When she reaches for her communication book again, I gently stop her.
"Sometimes, we don't need words," I explain, my voice barely above a whisper.
"We can understand each other in our own way."
She nods, her eyes filled with understanding.
And as we sit there, hands moving together, I know she's not alone anymore.
I'm here, and I'll always be here to help her find her place in this world.
I sit in my dressing room, the scent of makeup and sweat clinging to me like a second skin.
Another day of filming has come to an end, and all I want is to collapse into bed and forget about the world for a while.
But as I look down at my swollen belly, I know that's not an option.
My manager bursts into the room, her eyes scanning me from head to toe.
"You look exhausted," she says bluntly.
I nod, too tired to argue.
"I am.
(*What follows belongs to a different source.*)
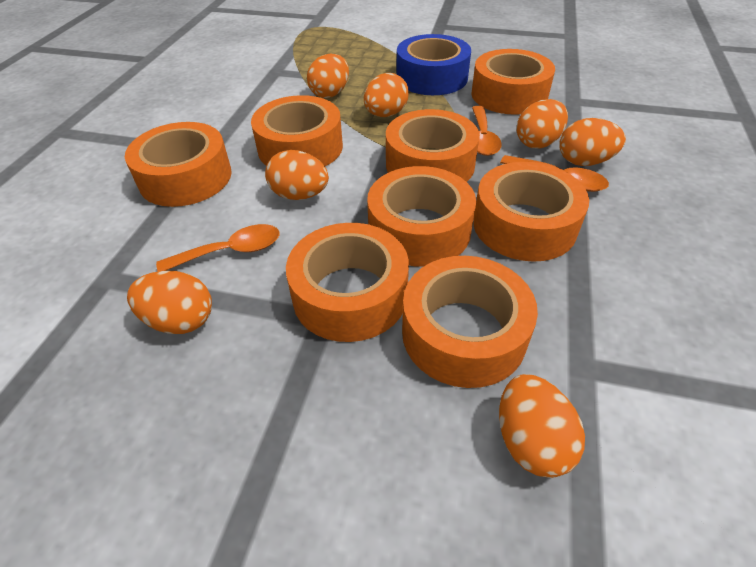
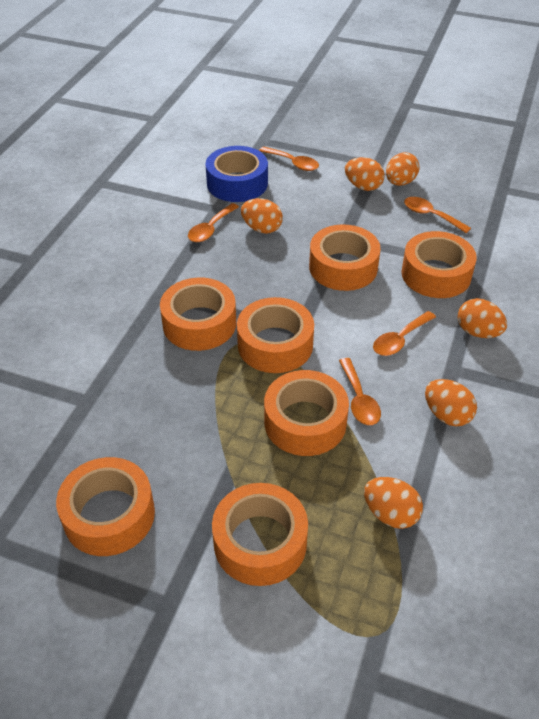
orange egg: 7 -> 6
orange spoon: 3 -> 5
orange tape: 8 -> 7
This pregnancy is taking everything out of me."
She sighs, pulling out a revised schedule for tomorrow's shoot.
"I know it's tough, but we have to keep going. The studio is counting on us."
I take the schedule from her, my fingers brushing against hers.
As I scan the pages, my heart sinks.
The changes are minor, but they're enough to make me feel like I'm drowning all over again. "Can't we just take a break?" she asks softly.
I shake my head, feeling tears prick at the corners of my eyes.
"I can't do this anymore," I whisper.
My manager's eyes widen in surprise as she takes in my words.
"What do you mean? You're one of the most sought-after actresses in Hollywood. You have your whole career ahead of you."
I reach for my communication book, flipping through the pages until I find what I'm looking for.
But instead of pointing to words, I pull out my phone and open up my bank account app.
I hand it to her, watching as her eyes widen in shock at the amount in my account.
"I've made enough money," I say simply.
"It's time for me to focus on something else."
She looks up at me incredulously.
"But what about all the projects you have lined up? The movies that are already in production? You can't just walk away from all that."
I take a deep breath and type out a message on my phone before handing it back to her: "I'm done. It's time for me to retire."